Garcia is wrong. A ‘new’ Straits Times it isn’t

Dear Tengku Razaleigh

That paper you bought on Tun Razak’s instructions almost 40 years ago has turned its back on its parentage again. It doesn’t want to be The New Straits Times, it keeps wanting to be a new Straits Times. I wonder how you feel?
(It means nothing to me, it’s not my paper.)


Having done the Singapore Straits Times before, and made many little hops over to KL while trying to do the Star, the big cheese of the newspaper design racket Jose Mario Garcia may have got a little confused about which side of the Causeway he was at the past few months.

He’s been flogging the line that the NST must emphasize the “new” in its title.

Only trouble is: he’s 40 years out of date.

It was New when Umno bought over the Malaysian assets of The Straits Times in 1972 and relaunched the paper. The change came gradually, but made noticeably visible in the titleplate.

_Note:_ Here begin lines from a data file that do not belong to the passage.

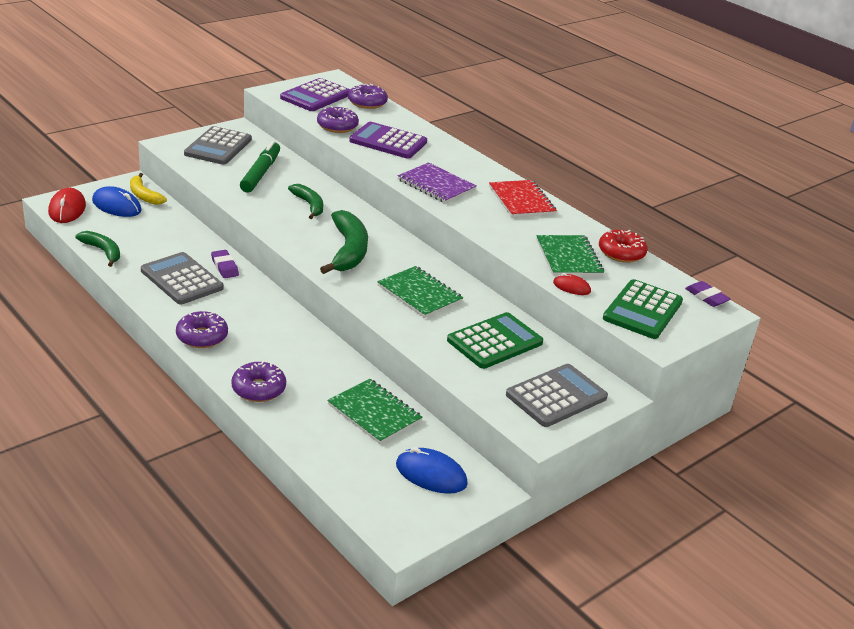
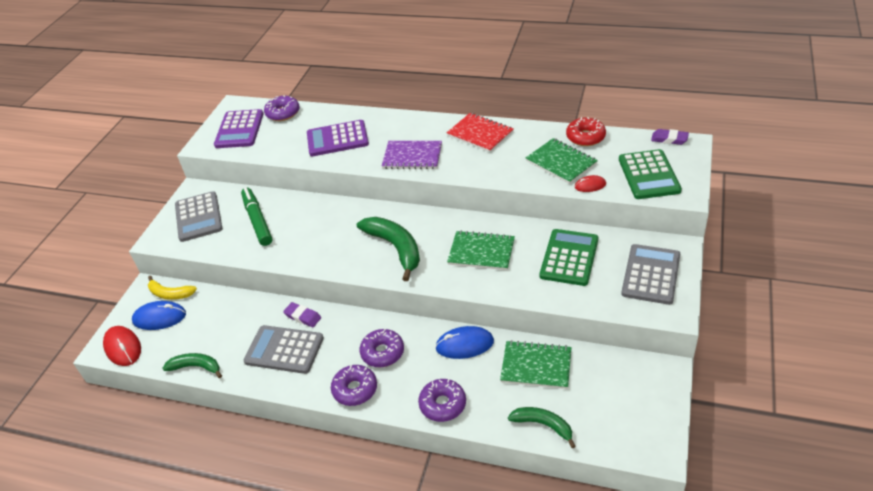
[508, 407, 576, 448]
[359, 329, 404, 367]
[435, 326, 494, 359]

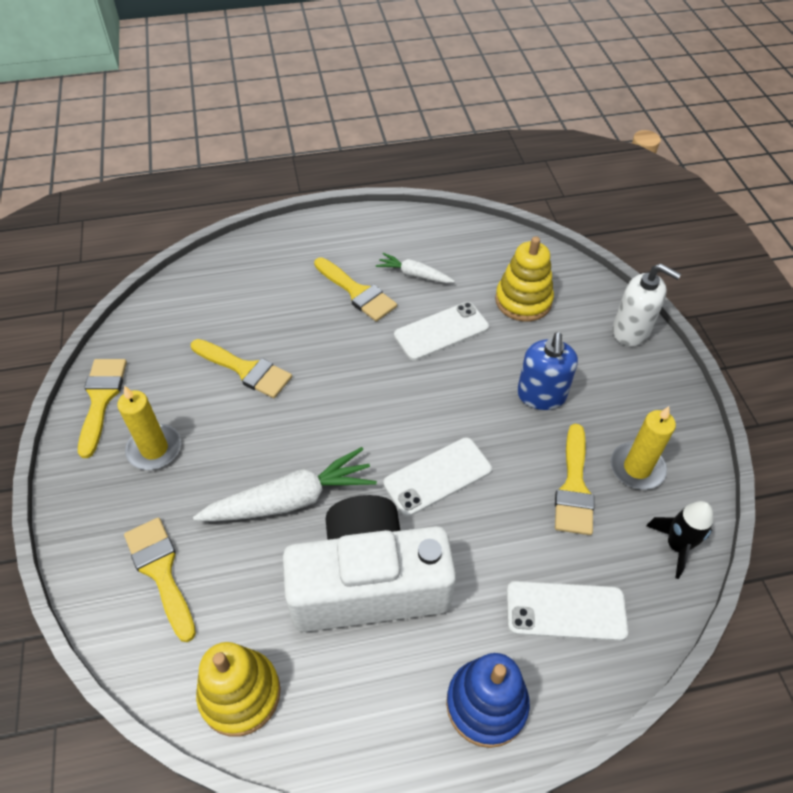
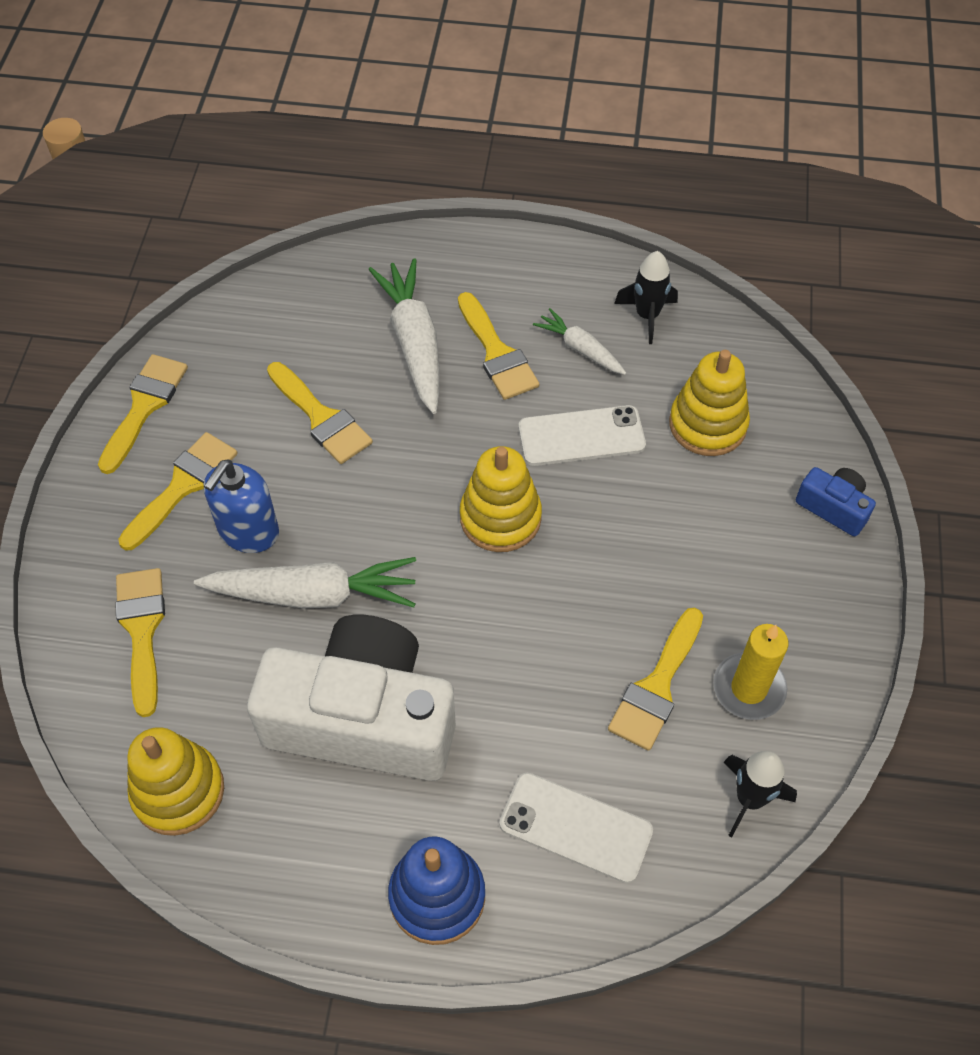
[118, 432, 237, 551]
[383, 437, 492, 516] (first image)
[204, 460, 279, 553]
[796, 467, 876, 536]
[368, 258, 439, 414]
[460, 446, 542, 552]
[614, 251, 678, 344]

First, the blackletter title (in Ye Olde English style) made way for a modernised handcrafted face. Then the “New” took its place. And so it remained until after the switch to tabloid masterminded by Kalimullah Hassan. A new title design was whipped up. The “New” shrank to insignificance and the “Straits Times” suddenly re-emerged (in almost a mirror image of the change taking place down south.)

A sellout to Singapore, critics shouted.

Now along comes Jose Mario Garcia calling for the New to be re-emphasised. And he’s managed to convince the nutters in NST management to go along. Once again, a “new” Straits Times.

Except that it isn’t.

That other rag, The Straits Times, is down there in Singapore, with the little red dot in its title sneering at the rest of you yobs.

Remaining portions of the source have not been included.